Then why am I still not sleeping?
Before I made the first choice, the precipitating choice, I thought of these words, from Genesis, chapter 49, verses 14 and 15:
If rest is good, and the land pleasant, is that enough? Is that enough to remain a servant unto tribute?14 ¶Issachar is a strong ass couching down between two burdens:15 And he saw that rest was good, and the land that it was pleasant; and bowed his shoulder to bear, and became a servant unto tribute.
For some it is enough. For a time, it was enough for me. But with change, it was no longer enough, and I recognized that. And so I chose to look elsewhere, to give up rest.
Then there were other choices after the precipitating choice. Where to go. What to do next. And I chose an option that would be uncomfortable, stretching, but with high opportunity for future happiness. And I am eager and excited. I know I will need to learn. I know it will be hard, and it will be work. But I made the choice anyway. I admit I am afraid. But I knew there would be fear, the inevitable fear of change. There is no regret. I would make this choice again.
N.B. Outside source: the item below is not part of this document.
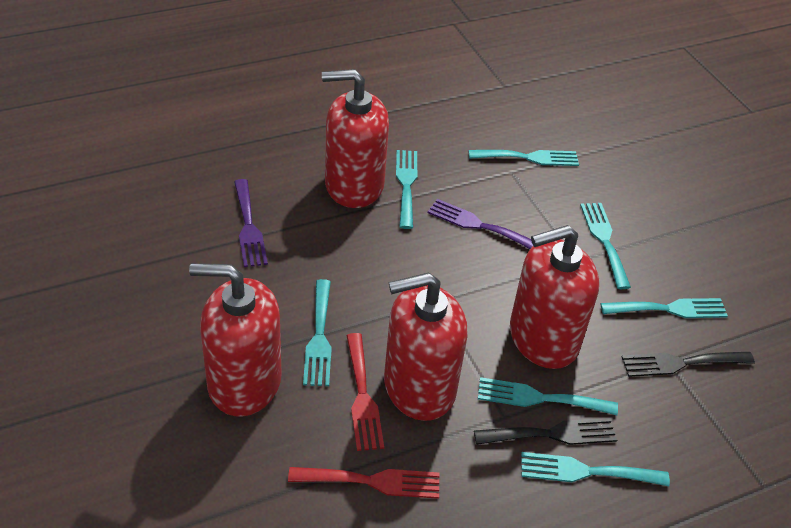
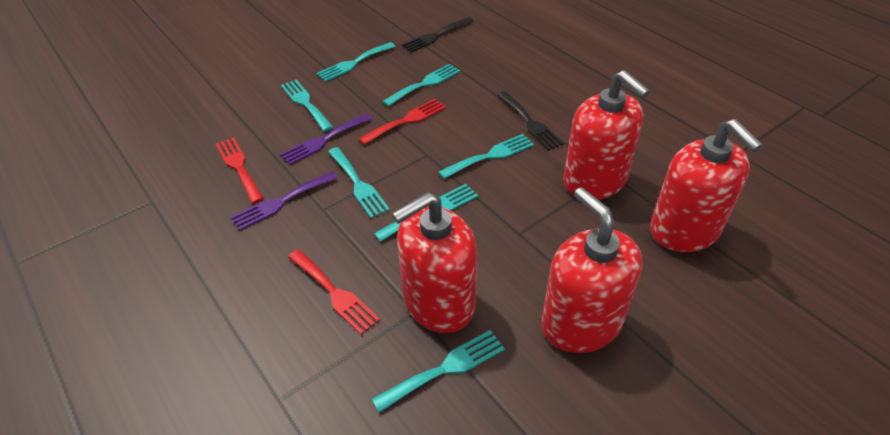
red fork: 2 -> 3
But I chose to give up rest. That is why I'm not sleeping.
1 comment:
Take some melatonin to sleep - the time released ones. If you don't get enough
rest you could end up like me - and trust me - NOT FUN!
I think you've made the right choice for all of you. Embrace it and enjoy. Any learning curve is hard at first, but with a good attitude and looking forward to
future happiness - you will survive! RELAX!